FRAILTY 360- Holistic review of medications and anticholinergic burden in frail older people in the community

Abstract ID
4432
Authors' names
F Hussain1, F Ali1, P Fernando2, S Ekanayake3
Author's provenances
. Cedar Unit Community Frailty Team County Hospital PontyPool Torfaen
Abstract category
Abstract sub-category
Conditions

Abstract

Polypharmacy is highly prevalent among frail older adults due to multi-morbidity and is a major contributor to medication-related harm. Of particular concern is anticholinergic burden, resulting from the cumulative use of drugs with anticholinergic properties. In frail older patients, high anticholinergic burden is associated with cognitive impairment, delirium, falls, functional decline, increased hospitalisation and mortality. Careful medication review and reduction of anticholinergic burden are therefore important components of comprehensive geriatric care.

Methods:

A retrospective review of case notes was carried out to assess the current practice. It was followed by implementation of quality improvement project using PDSA cycles by introducing comprehensive medication reviews, prioritising reduction of high risk and anticholinergic medications. Anticholinergic cognitive burden (ACB) scores and medication counts were recorded pre- and post-review. Patients were later followed up at 3 months to assess improvement in cognition, memory, number of falls, sleep quality, urinary symptoms and constipation after reduction in anticholinergic burden.

Results:

Over a period of 6 weeks after implementation of comprehensive medication review, the number of patients with reduced number of medications in the first cycle increased from 7 to 8 (21%) and in the second cycle it further increased to 9 (29%), the average number of medications reduced per patient were between 1-4, and the number of patients with reduced anticholinergic burden during first cycle increased from 3 (9%) to 4 (10%) and during the second cycle it further improved to 5 (16%), compared to existing practice.
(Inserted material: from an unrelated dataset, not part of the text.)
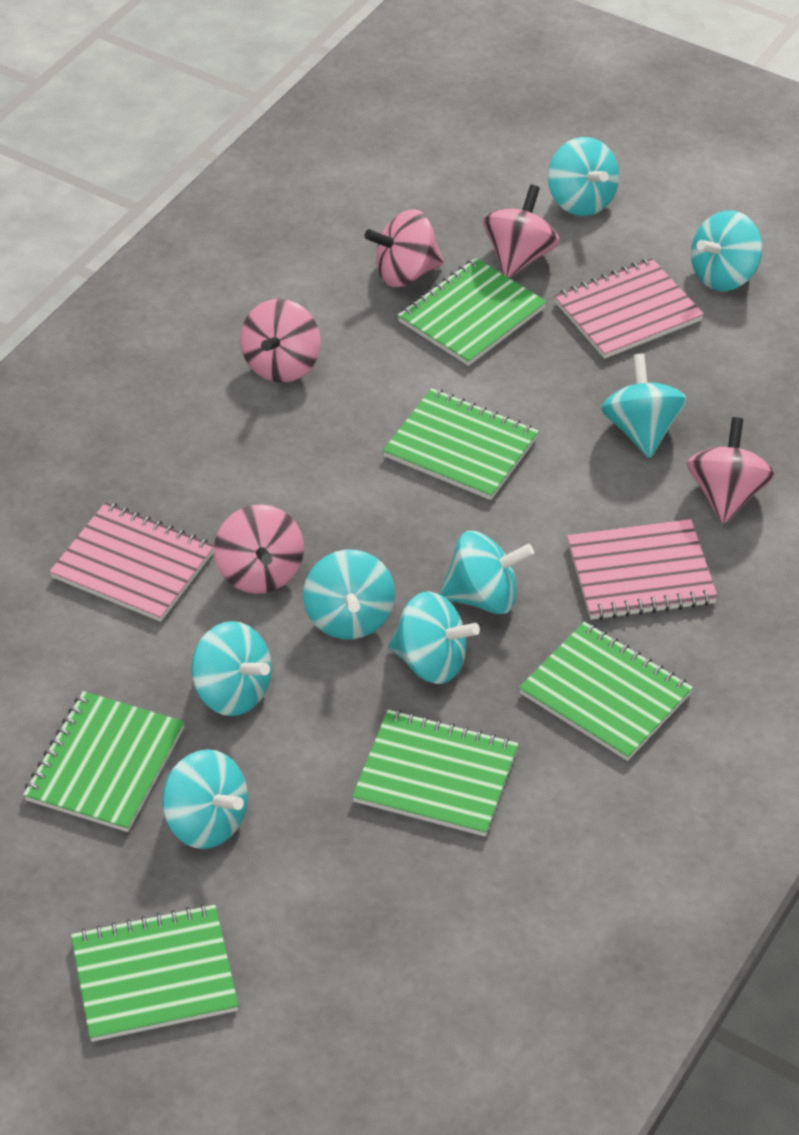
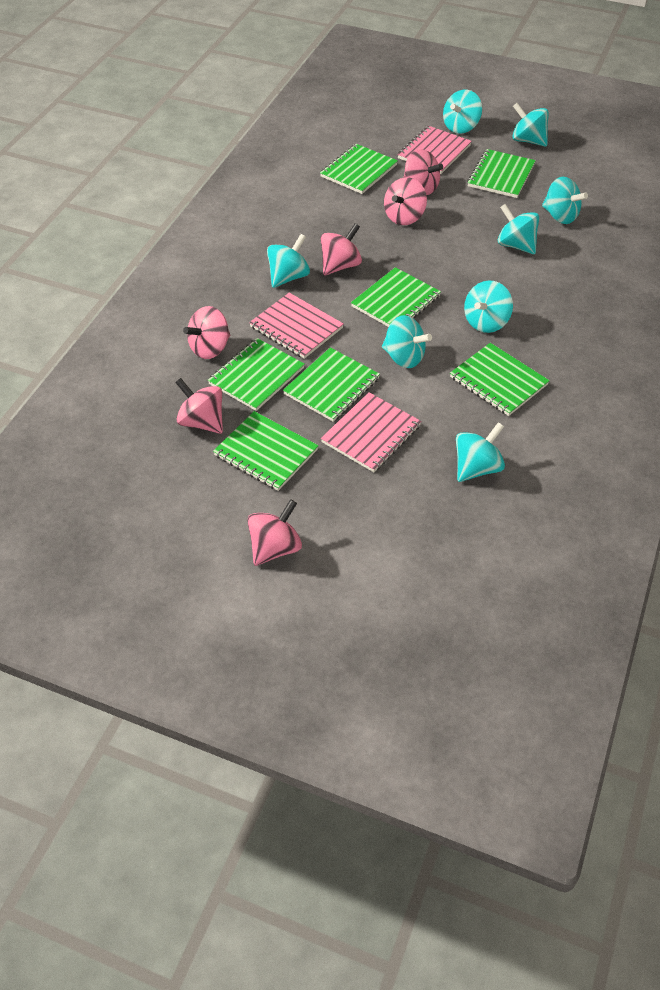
green notebook: 6 -> 7
pink spinning top: 5 -> 6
Patients were followed up at 3 months after reduction in anticholinergic burden regarding improvement in cognition, memory, reduced number of falls, quality of sleep, urinary symptoms, bowel habit and 83% reported marked improvement in all symptoms.

Conclusion:

There has been an improvement in all aspects including reducing polypharmacy along with achieving reduced anticholinergic burden after introducing comprehensive medication review.